Bei einem Wechsel in die 13a-Methode gilt folgendes: Die Gewinnermittlung nach § 13a EstG wird quasi gleichbehandelt wie der Betriebsvermögensvergleich. Somit brauchen Sie bei einem Wechsel von § 13a auf § 4 Abs. 1 EstG keine Übergangsgewinne oder ähnliches berechnen.

Die Gewinnermittlung nach § 13a EstG ist verpflichtend, wenn Sie die Voraussetzungen (siehe unten) erfüllen. Sie haben dann kein Wahlrecht. Sie können allerdings auf die Gewinnermittlung nach § 13a EstG verzichten, wenn Sie einen schriftlichen Antrag bei Ihrem Finanzamt stellen. Dieser ist dann für das Jahr der Antragstellung und die vier folgenden Jahre bindend. Den Antrag müssen Sie bis spätestens 12 Monate nach Ende des Wirtschaftsjahrs, auf den sich der Antrag bezieht, stellen.

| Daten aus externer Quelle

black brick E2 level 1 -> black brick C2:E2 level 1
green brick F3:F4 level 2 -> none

Wechseln Sie vom Betriebsvermögensvergleich in die EÜR müssen Sie nichts Besonderes beachten.

13a-Methode

Haben Sie bisher Ihren Gewinn nicht nach Durchschnittssätzen ermittelt und wollen nun in diese Methode wechseln müssen Sie aber folgendes beachten:

  • Wollen Sie Ihre Gewinnermittlung nach der Hofübergabe wechseln, müssen Sie beachten, dass Sie die Gewinnermittlung des Rechtsvorgängers (also des Hofübergebers) zunächst beibehalten müssen. Ein Wechsel zur Gewinnermittlung nach Durchschnittssätzen ist frühestens im nächsten Wirtschaftsjahr möglich.
  • Sobald dann die Voraussetzungen vorliegen, ist die Gewinnermittlung nach § 13a EStG zulässig. Einen Antrag beim Finanzamt brauchen Sie nicht stellen.

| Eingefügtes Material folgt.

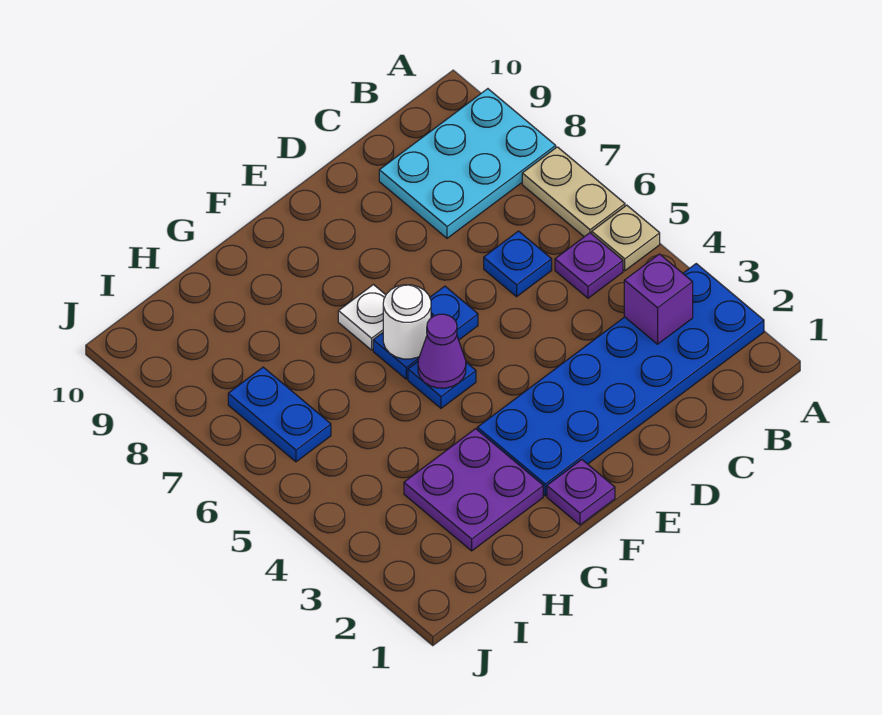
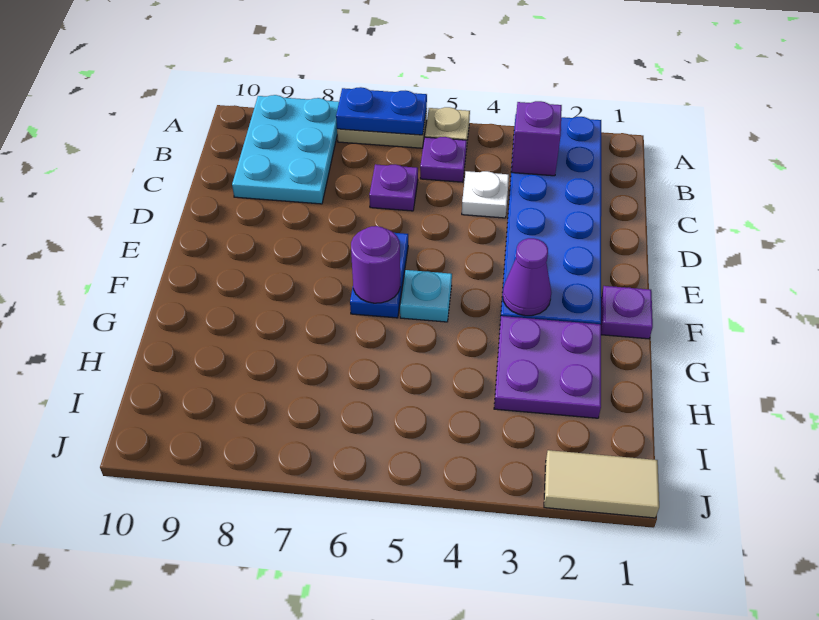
blue plate C6 level 1 -> purple plate C6 level 1
blue plate F5 level 1 -> cyan plate F5 level 1
purple cone F5 level 2 -> purple cone F3 level 2
white round brick F6 level 2 -> purple round brick F6 level 2
white plate F7 level 1 -> white plate C4 level 1
blue plate I6:I7 level 1 -> blue plate A6:A7 level 2
none -> tan tile J1:J2 level 1

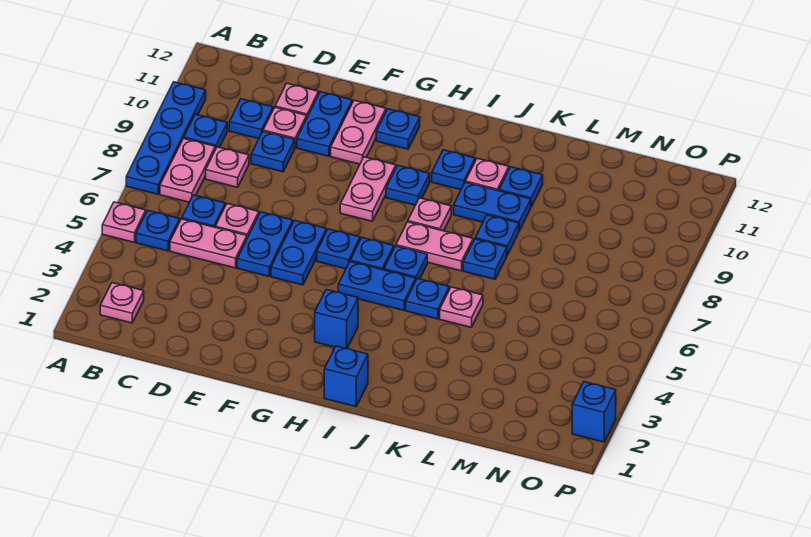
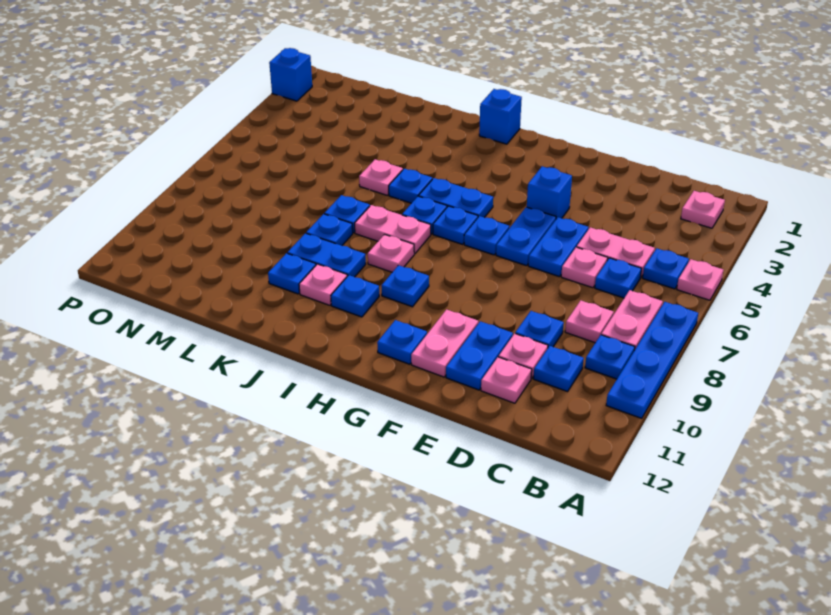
pink plate G8:G9 level 1 -> none
blue brick H3 level 1 -> blue brick F4 level 1

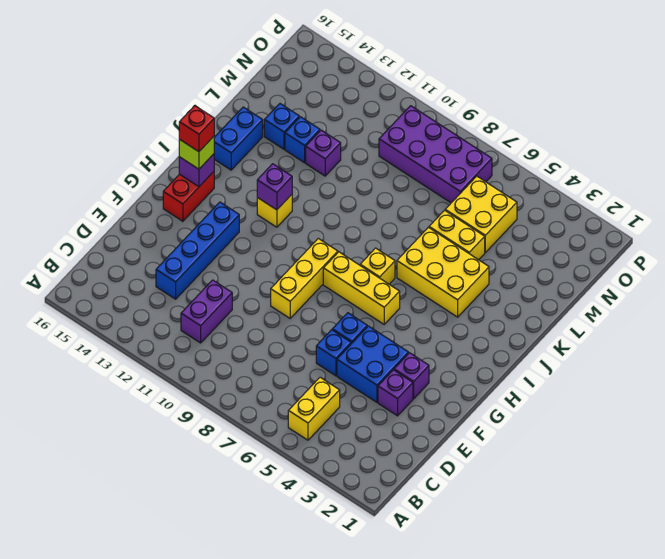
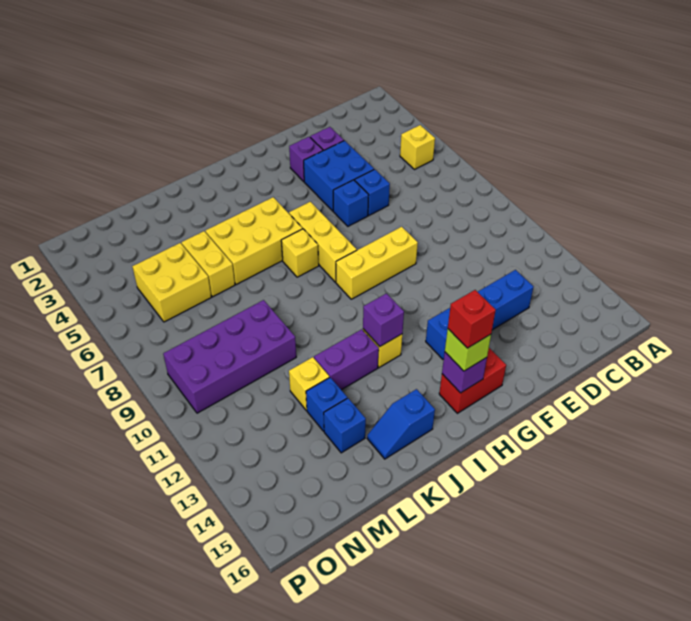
yellow brick B5:C5 level 1 -> yellow brick B5 level 1
purple brick C11:D11 level 1 -> purple brick J12:K12 level 1
yellow brick J4:K6 level 1 -> yellow brick I5:K6 level 1
blue brick J15:K15 level 1 -> blue slope J15:K15 level 1 top J
purple brick L12 level 1 -> yellow brick L12 level 1
purple brick N7:O10 level 1 -> purple brick L9:O10 level 1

Ermitteln Sie Ihren Gewinn bisher nach Durchschnittssätzen, können Sie aber auch auf Antrag eine andere Gewinnermittlungsart wählen. Entscheiden Sie sich dafür, sind Sie mindestens für 4 Jahre an den Antrag gebunden. Den Antrag zum Wechsel der Gewinnermittlungsart müssen Sie spätestens 12 Monate nach Ablauf des Wirtschaftsjahres, auf den er sich der Wechsel bezieht, stellen.

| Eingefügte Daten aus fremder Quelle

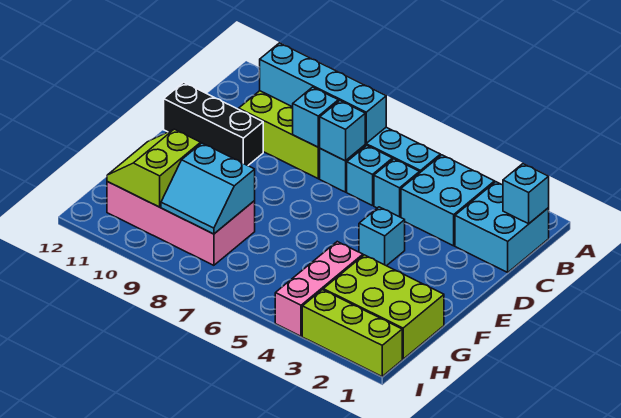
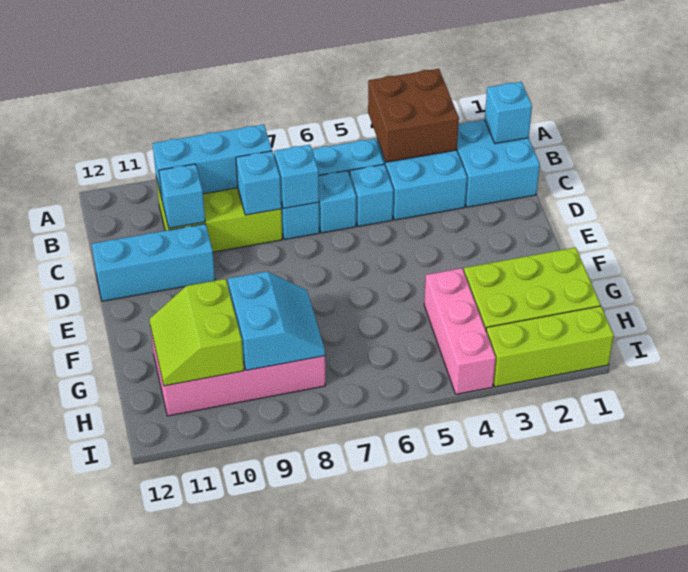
none -> brown brick A3:B4 level 2
cyan brick B7:B10 level 2 -> cyan brick B8:B10 level 2
black brick D10:D12 level 1 -> cyan brick D10:D12 level 1
cyan brick E4 level 1 -> cyan brick C10 level 2
cyan slope G8:H9 level 2 top G -> cyan slope G8:H9 level 2 top 9

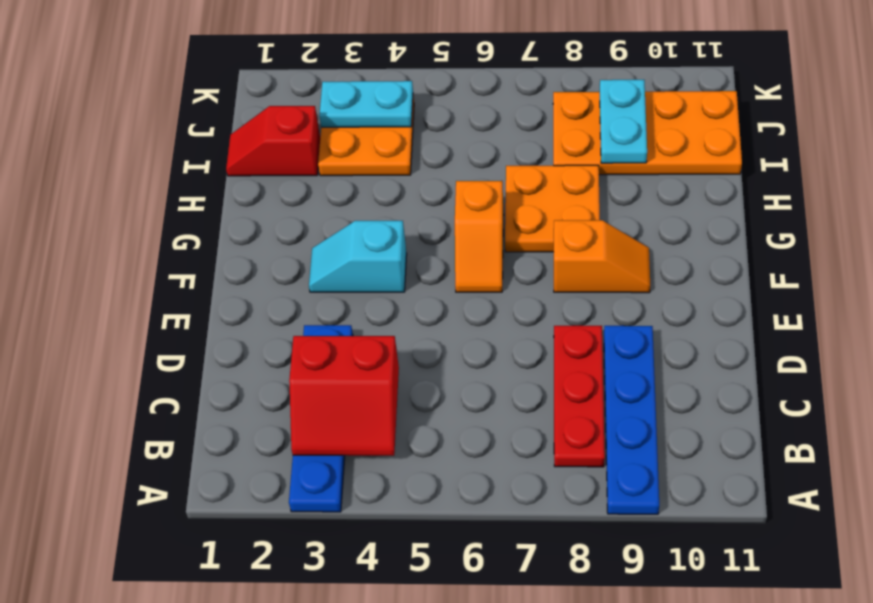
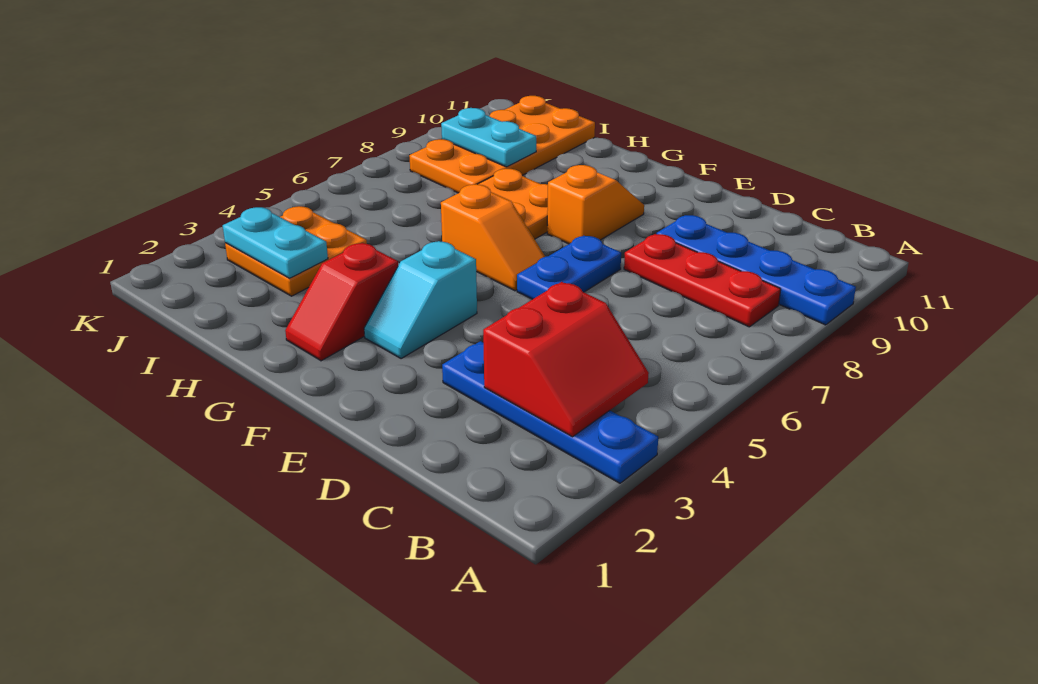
none -> blue plate E6:E7 level 1
red slope I1:I2 level 1 top 2 -> red slope G2:G3 level 1 top 3
cyan plate J3:J4 level 2 -> cyan plate I3:J3 level 2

Entscheiden Sie sich für einen Wechsel in eine andere Gewinnermittlungsart, beachten Sie, dass die Gewinnermittlung nach § 13a EStG laut Gesetz dem Betriebsvermögensvergleich (Bilanz) gleichsteht. Wollen Sie also in den Betriebsvermögensvergleich wechseln, müssen Sie beim Übergang von § 13a lediglich eine Schlussbilanz erstellen. Ein Problem ist hier die Bewertung des Anlagevermögens, insbesondere von Gebäude und Maschinen. Insbesondere bei alten Gebäuden ist die Bewertung schwierig. Im Zweifel müssen Sie einen Gutachter zu Rate ziehen und die Werte per Schätzung ermitteln.

Wechseln Sie in die EÜR, müssen Sie Zu- beziehungsweise Abrechnungen erstellen. Diese können zu unerwünschten Gewinneffekten führen, z.B. durch offene Forderungen.

EÜR

Erfüllen Sie die Voraussetzungen für die 13a-Methode und haben keinen Antrag auf die EÜR gestellt, müssen Sie die 13a-Methode anwenden. Dann sind Sie verpflichtet, einen Übergangsgewinn zu ermitteln und Zu- bzw. Abrechnungen zur periodengerechten Gewinnermittlung vornehmen. Wechseln Sie hingegen von der EÜR in den Betriebsvermögensvergleich müssen Sie eine Eröffnungsbilanz erstellen und sämtliche Wirtschaftsgüter mit ihrem Werten angeben.